The Phantom Band lassen aufhorchen, präsentieren sie doch mit ihrem Erstling ein Album, bei dem musikalischer Facettenreichtum nie auf Kosten der Schlüssig- oder Hörbarkeit geht. Die vielköpfige Kapelle aus Glasgow scheint eine große Plattensammlung und jede Menge Lust zum Fusionieren zu haben. Wie steht es so schön auf der Homepage des Labels: „Checkmate Savage is where Beefheart meets Bonnie 'Prince' Billy, where Neu! meets Nick Cave“. Man könnte noch einige frühe Britpopbands, Psychedelic Rock aus den späten Sechzigern und vielleicht sogar etwas New Wave hinzufügen und käme der Wahrheit damit doch nur ungefähr nahe.
Der Opener „The Howling“ ist so etwas wie die Single. Gitarrenpop mit leicht sprödem, oft nur gesprochenem Gesang. Ein guter Start und doch nur ein Kratzen an der Oberfläche des Albums. Es folgt das wuchtige „Burial Sounds“, Trommeln ertönen, hier braut sich was zusammen und entlädt sich im packenden „Folk Song Oblivion“. Rockmusik, trocken und doch ausgeschmückt, gar beizeiten an die Ursprünglichkeit alter R'n'B-Singles gemahnend, pump up the volume. Der mehrstimmiger Gesang trägt seinen Teil dazu bei, dass der Song schnell den ganzen Raum füllt.
„Crocodile“ vermag den selben, voluminösen Effekt zu erzielen, ist dagegen jedoch ein brummender Instrumentaltrack. Es knackt im Geäst, schwere Felsbrocken säumen den Wegesrand und immer wieder geistern Mundharmonika- und Orgelmelodien durch die Baumwipfel. „Halfhound“ und „Left Hand Wave“ wiederum geben dem Bass mehr Raum, was dieser äußerst druckvoll und doch behende zu nutzen weiß. So weit zu gehen, den eingängigen Titeln eine Funk-Note zu attestieren, mag man am Ende dann aber doch nicht.

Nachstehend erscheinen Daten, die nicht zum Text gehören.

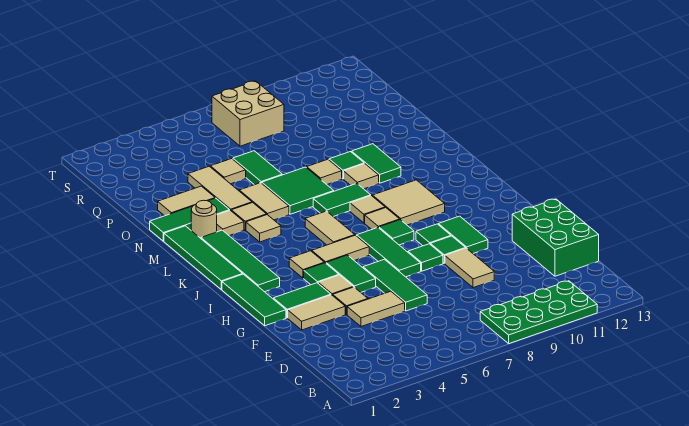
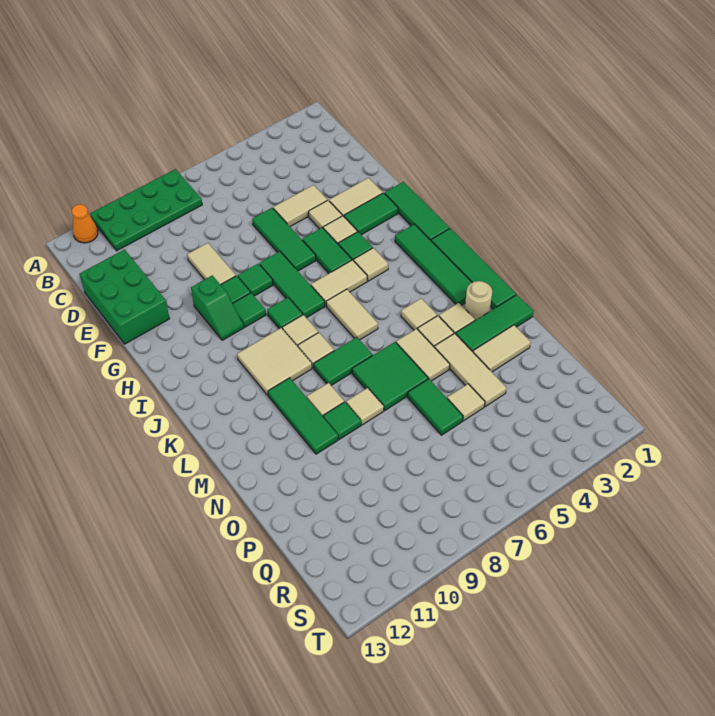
none -> orange cone A12 level 1
green tile G10:H10 level 1 -> green slope G10:H10 level 1 top G
green tile M10:N10 level 1 -> green tile L10:N10 level 1
tan brick R7:S8 level 1 -> none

Es bleibt auch kaum Zeit, alle Einflüsse und Subtexte zu erraten, setzen sich die Burschen doch mit „Islands“ unverfroren ans imaginäre Schifferklavier und reisen mit verträumtem Seemansfolk in den Sonnenuntergang. Das Mitschunkeln oder Einstimmen in den bald einsetzenden Chor, ist in diesem Fall ausdrücklich gestattet.

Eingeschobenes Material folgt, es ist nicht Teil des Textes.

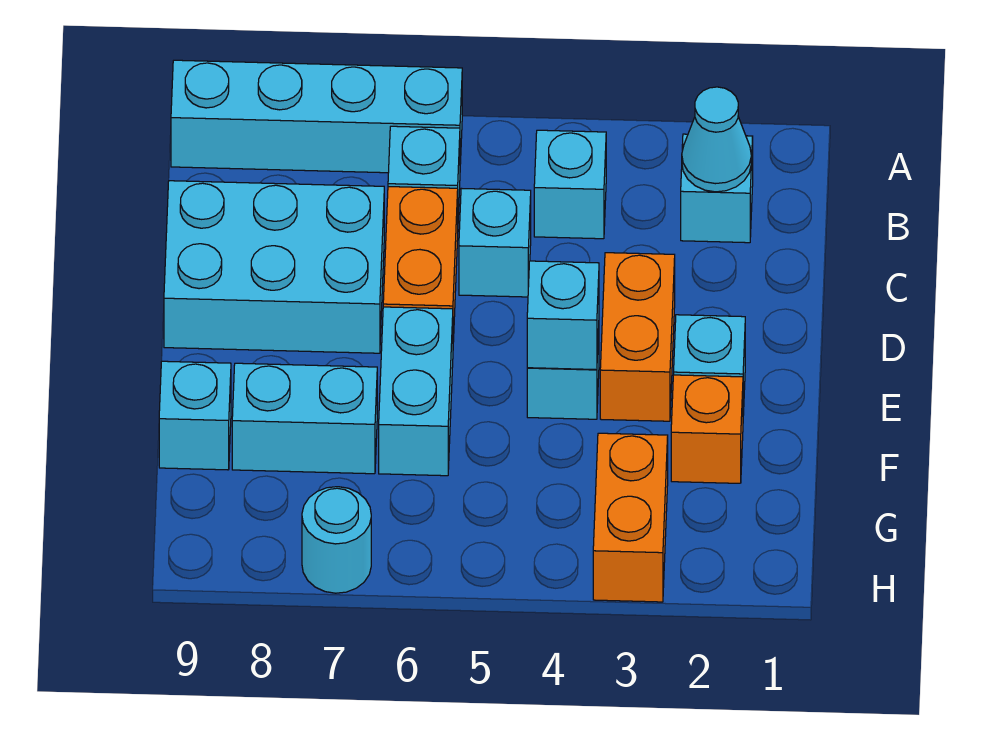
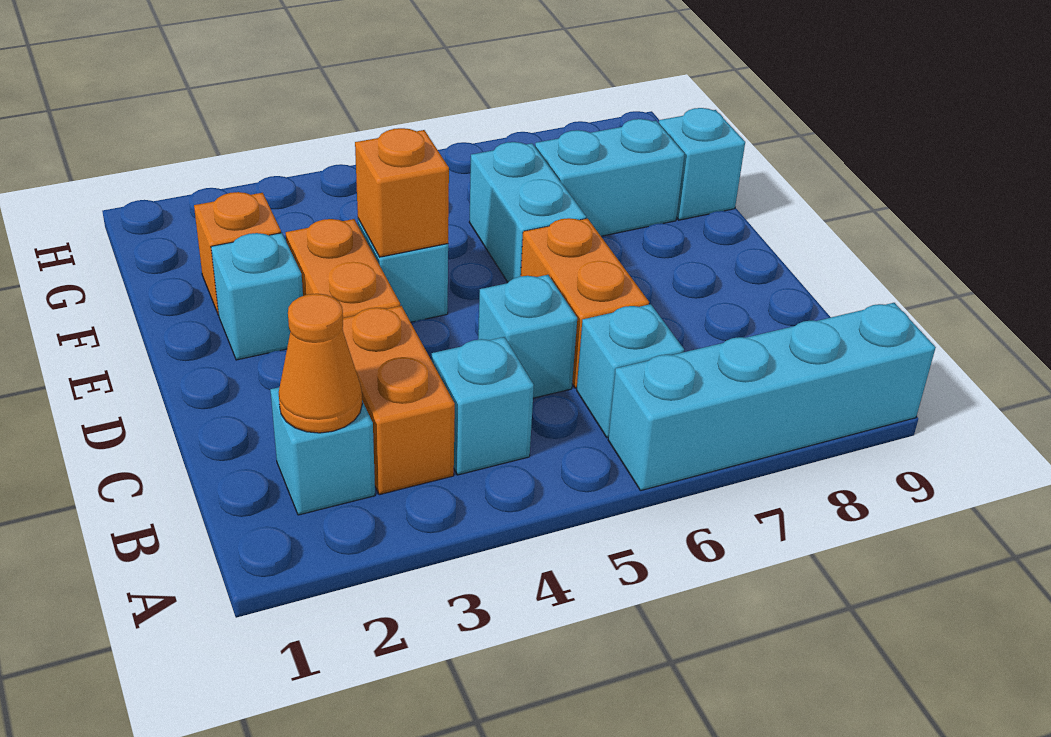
cyan cone B2 level 2 -> orange cone B2 level 2
cyan brick C7:D9 level 1 -> none
cyan brick E4 level 2 -> orange brick E4 level 2
orange brick G3:H3 level 1 -> orange brick B3:C3 level 1
cyan round brick H7 level 1 -> none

The Phantom Band mögen kein Album gemacht haben, das dem Indie-Mainstream mit tanzbaren Hitsingles unmittelbar ins Gesicht springt. Dennoch ist „Checkmate Savage“ im besten Sinne alternative Popmusik, die vielen Menschen mit offenen Ohren gefallen kann und wird. Und um das ganze stilvoll und mit lautem Getöse abzurunden, lasst mich The Phantom Band die schottischen TV On The Radio nennen.